Supongo que le amo profundamente. En caso contrario, con toda seguridad no seguiría a su lado después de trece años, porque si algo tengo claro en la vida es que no me gusta arrastrar situaciones o personas que no me llevan a ninguna parte.
No es que él me lleve a destino alguno reconocido, pero viene conmigo por mi mismo camino, y eso en el fondo es llevarme. A ratos lo llevo yo, a ratos me lleva él, depende de cómo se dé el camino, de lo tortuoso o retorcido que sea dependiendo de los zapatos que calzamos cada uno.
Y lo cierto es que a pesar de mis tacones, suelo llevar paso más estable, y tropiezo menos, o esa es mi visión de nuestro caminar juntos.
Estoy convencida de que a las personas nos definen nuestras vivencias. No comulgo con esa máxima de que la persona nace o se hace, no. Creo que se hace en cualquier caso, y a él lo hicieron algunos años difíciles de los que nunca pudo recuperarse del todo, a pesar de la paz y el relativo equilibrio de nuestro tiempo juntos.
Un padre alcohólico marca mucho. Los recuerdos infantiles y preadolescentes de un hombre que llegaba a casa dando portazos y rompía la serenidad del hogar obligando a los niños a esconderse bajo las camas para presenciar lo menos posible discusiones llenas de gritos y amenazas convierten a un ser humano en alguien permanentemente asustado, que puede optar por reproducir ese mismo modelo o bien rechazarlo de plano.
Afortunadamente, su caso es el segundo. De aquel extremo, él ha pasado al extremo contrario, de modo que cualquier incremento del tono de voz ante las rabietas de los niños se convierte en un espanto en su cara y una reacción defensiva que no guarda proporcionalidad con el hecho.

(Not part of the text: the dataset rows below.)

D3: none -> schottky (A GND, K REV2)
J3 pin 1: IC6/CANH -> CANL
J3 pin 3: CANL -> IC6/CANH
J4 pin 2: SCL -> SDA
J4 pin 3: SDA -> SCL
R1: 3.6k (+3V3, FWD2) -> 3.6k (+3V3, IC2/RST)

Y eso, evidentemente, se traduce en incomprensiones, más protestas, más discusiones en las que reconozco que pierdo los nervios del todo.

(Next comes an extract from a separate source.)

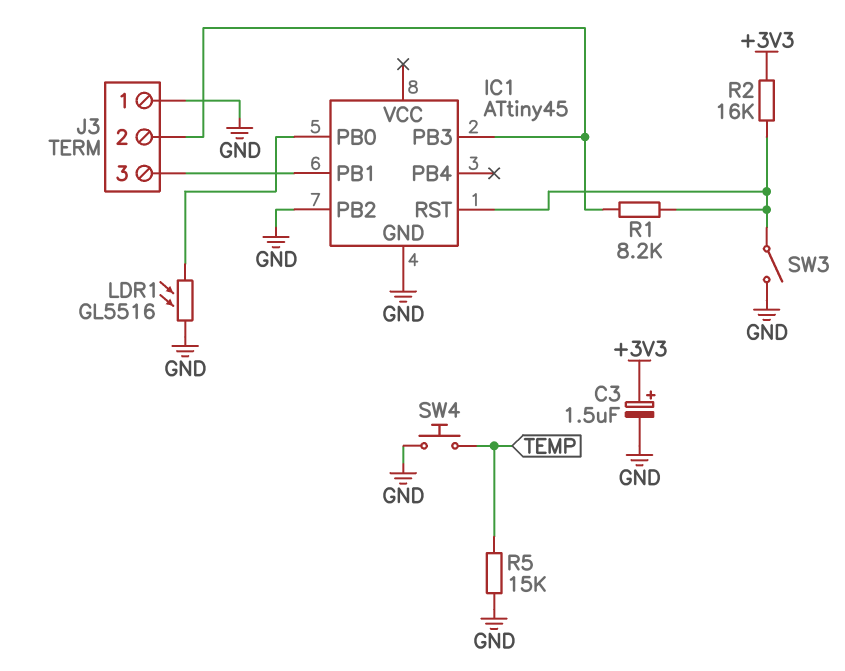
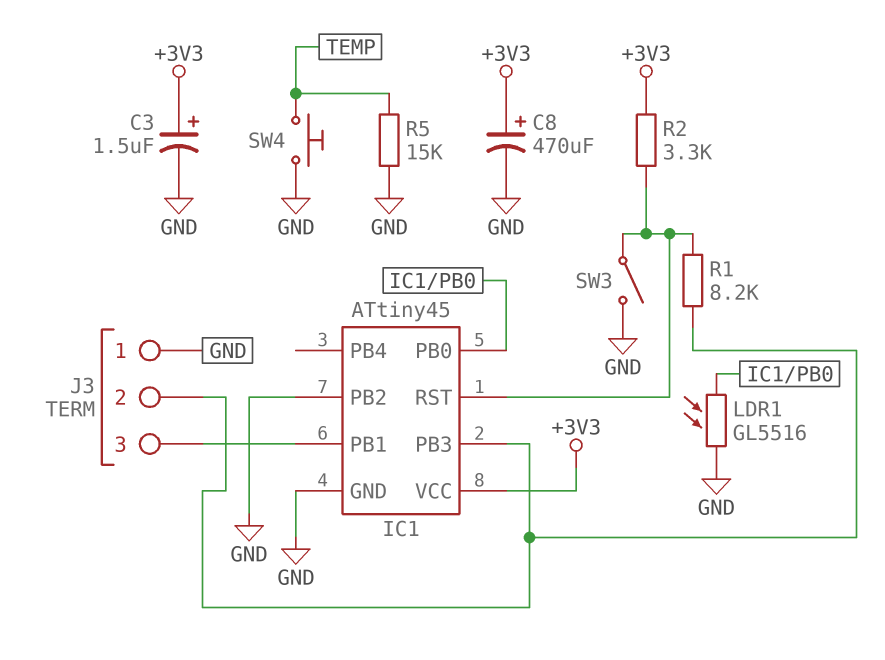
C8: none -> 470uF (plus +3V3, minus GND)
IC1 pin VCC: none -> +3V3
R2: 16k (+3V3, IC1/RST) -> 3.3k (+3V3, IC1/RST)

Mi conclusión en esas ocasiones es que ya no me quiere como antes, ya no soy yo la protagonista de sus duermevelas, ya no la única y más importante razón de su día a día, ya no soy su preocupación, ya no le desasosiega el hacerme feliz por encima de todo.
Supongo que es cierto, entonces, que aquel enamoramiento del principio, como dice la gente, da siempre paso al cariño de ahora, a la relación testaruda de fuerte base pero escasa emoción.

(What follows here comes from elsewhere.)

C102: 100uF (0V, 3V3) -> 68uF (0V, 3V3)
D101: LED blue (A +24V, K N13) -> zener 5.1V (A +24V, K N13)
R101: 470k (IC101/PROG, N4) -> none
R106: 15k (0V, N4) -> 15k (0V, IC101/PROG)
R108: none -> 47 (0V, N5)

Luego está el asunto de la convivencia. Tremenda palabra. Hoy en día existen incluso concursos en televisión basados en ese concepto, en la dificultad de afrontarla y superarla, donde asistimos absortos a los conflictos de completos extraños con los que en ocasiones nos sentimos profundamente identificados.
El tiene la costumbre de salar los filetes directamente sobre la encimera de la cocina. Lanza la carne sobre el granito y vuelca el salero con gran profusión.
No es que me parezca censurable. Lo que sin duda me lo parece es que luego no pase una bayeta y lo limpie, porque siempre casualmente ubico algún documento sobre la pasta infame de la sangre del animal pegoteada de granitos salados.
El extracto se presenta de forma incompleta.